Cheryl Moon-Sirianni, head of the PennDOT department designing the bridge, said construction is expected to start next year. Completion is expected in 2015.
She confirmed the cost estimate of between $70 million and $90 million, which includes demolition of the current bridge.
PennDOT expects 80 percent of the money will come from the federal government.
"Right now we will be actively approaching the property owners as the acquisition phase goes into full gear," Moon-Sirianni said.
Robert Collins, PennDOT's project manager, said the new bridge will carry four traffic lanes and a pedestrian walkway.
It will be 69 feet wide and about 1,700 feet long, spanning the Allegheny River between Harmar and Oakmont.
It will be located on the upstream side and close to the Hulton Bridge, which will continue to handle traffic during construction of the new span.
Hulton Bridge was built in 1908. It became even more of a landmark when its overhead steel support trusses were painted lavender.
Although it has undergone several updates, the two-lane bridge is still antiquated.
"It is too narrow, and it wasn't designed for the weights of today," Collins said.
Updating the bridge again really is not an option, he said.
"We would probably have to close the bridge down for a significant amount of time with no real detour," he said. "I know it has served its useful life."
There will be no overhead trusses on the new bridge, which will be concrete and steel, according to Moon-Sirianni.

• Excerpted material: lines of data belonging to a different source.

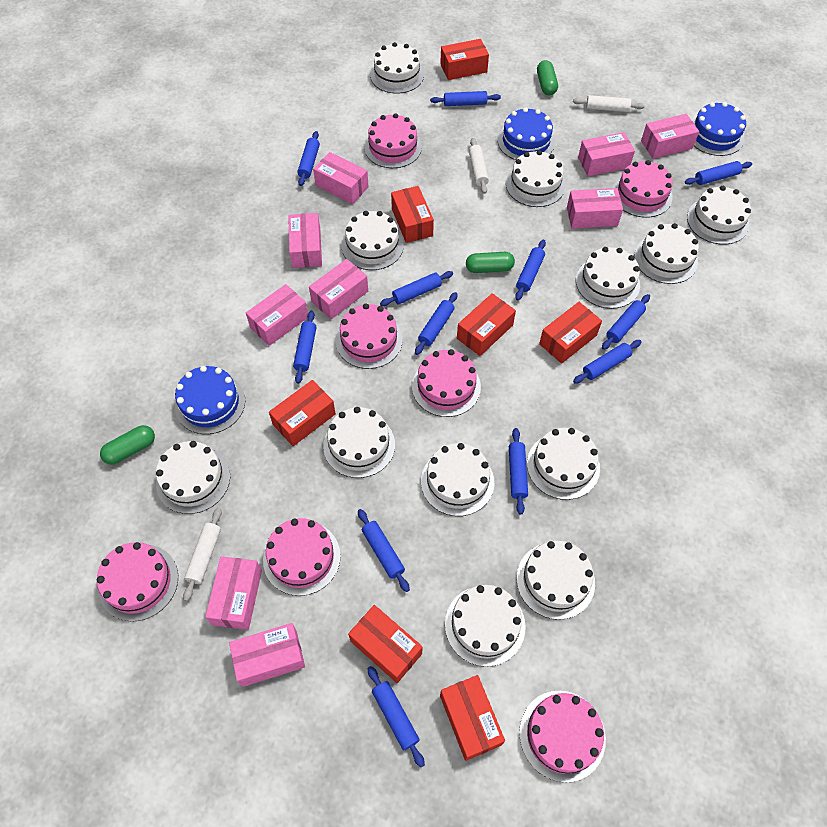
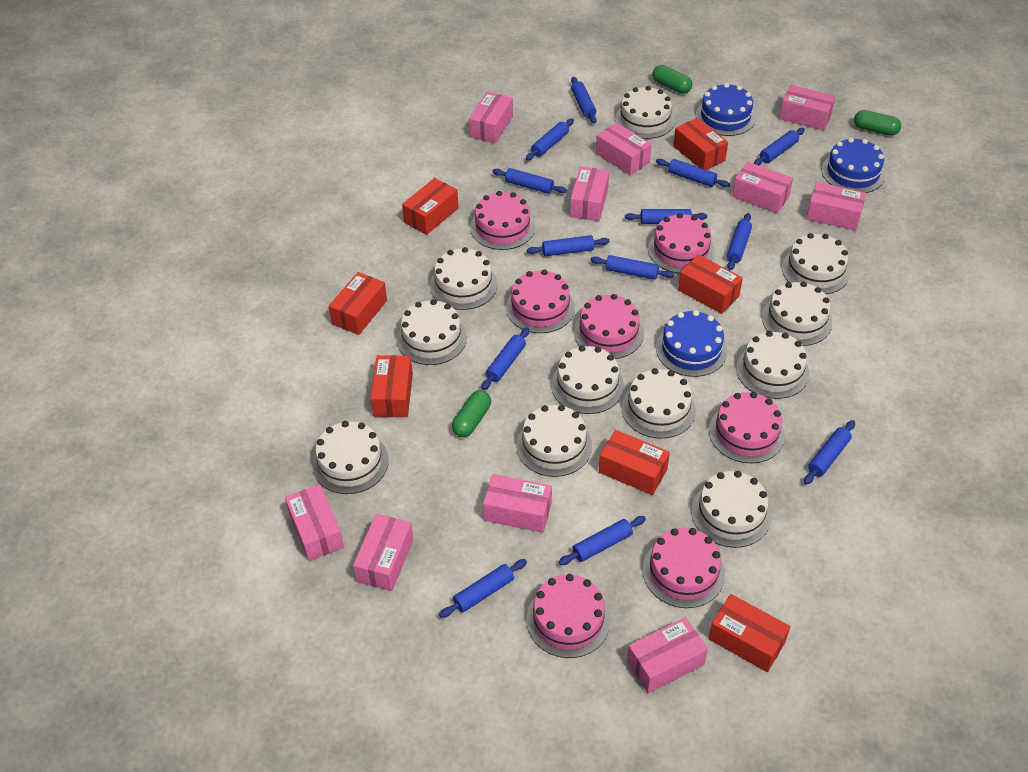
blue rolling pin: 12 -> 13
pink box: 9 -> 10
white cake: 12 -> 11
white rolling pin: 3 -> 0

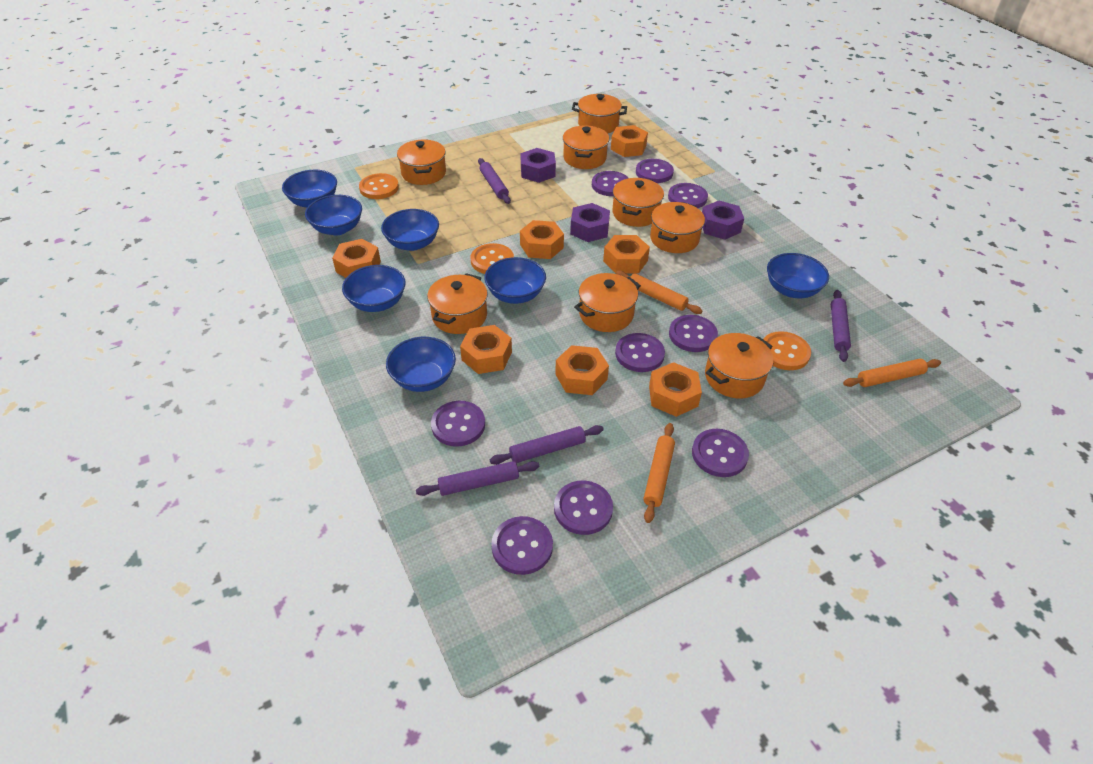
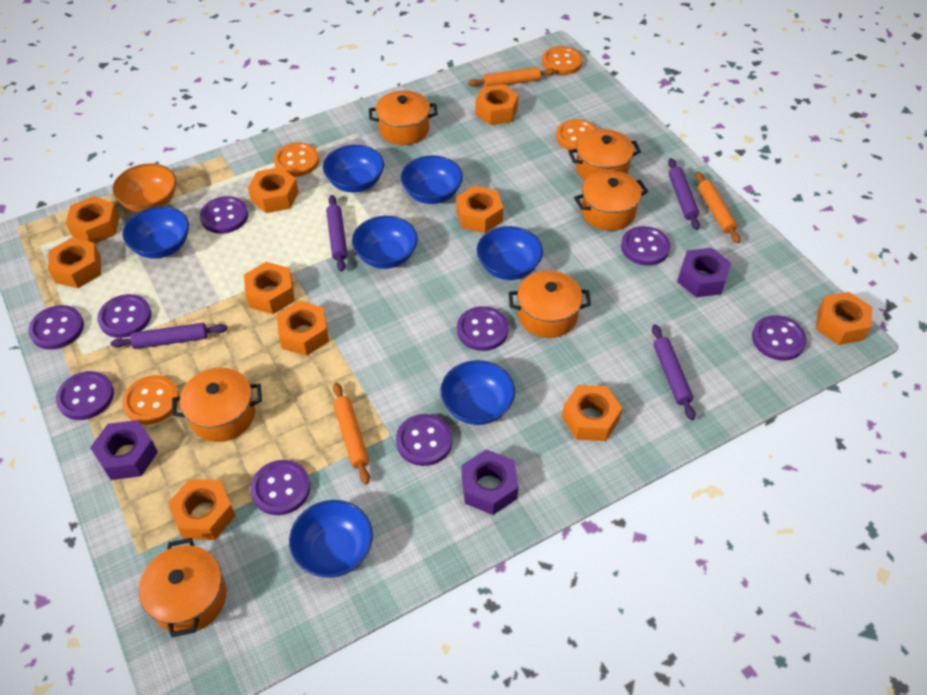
orange bowl: 0 -> 1
orange button: 3 -> 4
orange nut: 7 -> 10
orange pot: 8 -> 6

It will have four support piers, two of which will be in the river.
"There is nothing unusual or special about it," she said. "We tried to make it look nice and make it fit in with the concept of the community and the river."
Moon-Sirianni said PennDOT will work with the Army Corps of Engineers, which governs river operations, during the construction. She said river traffic will be maintained, although there may be some shutdowns requested by the contractor from time to time.
Linking the new bridge with the Route 28 expressway was an option that PennDOT did explore, Moon-Sirianni and Collins said.
She said even adding one exit ramp to the northbound lanes would have been difficult because of the change in land elevation from the expressway to Freeport Road in Harmar.
"Route 28 is an interstate and you can only have so much of a grade for a ramp; it's about 8 percent," Moon-Sirianni said. "To put a ramp in there, it would have to be at least a half-mile long, and that would have been cost prohibitive."
"We looked at that in the feasibility study," Collins said, "and that would have doubled the size of the project and doubled the cost of the project."
He said that a full interchange for Route 28 traffic is only a half-mile away from the bridge in Harmar.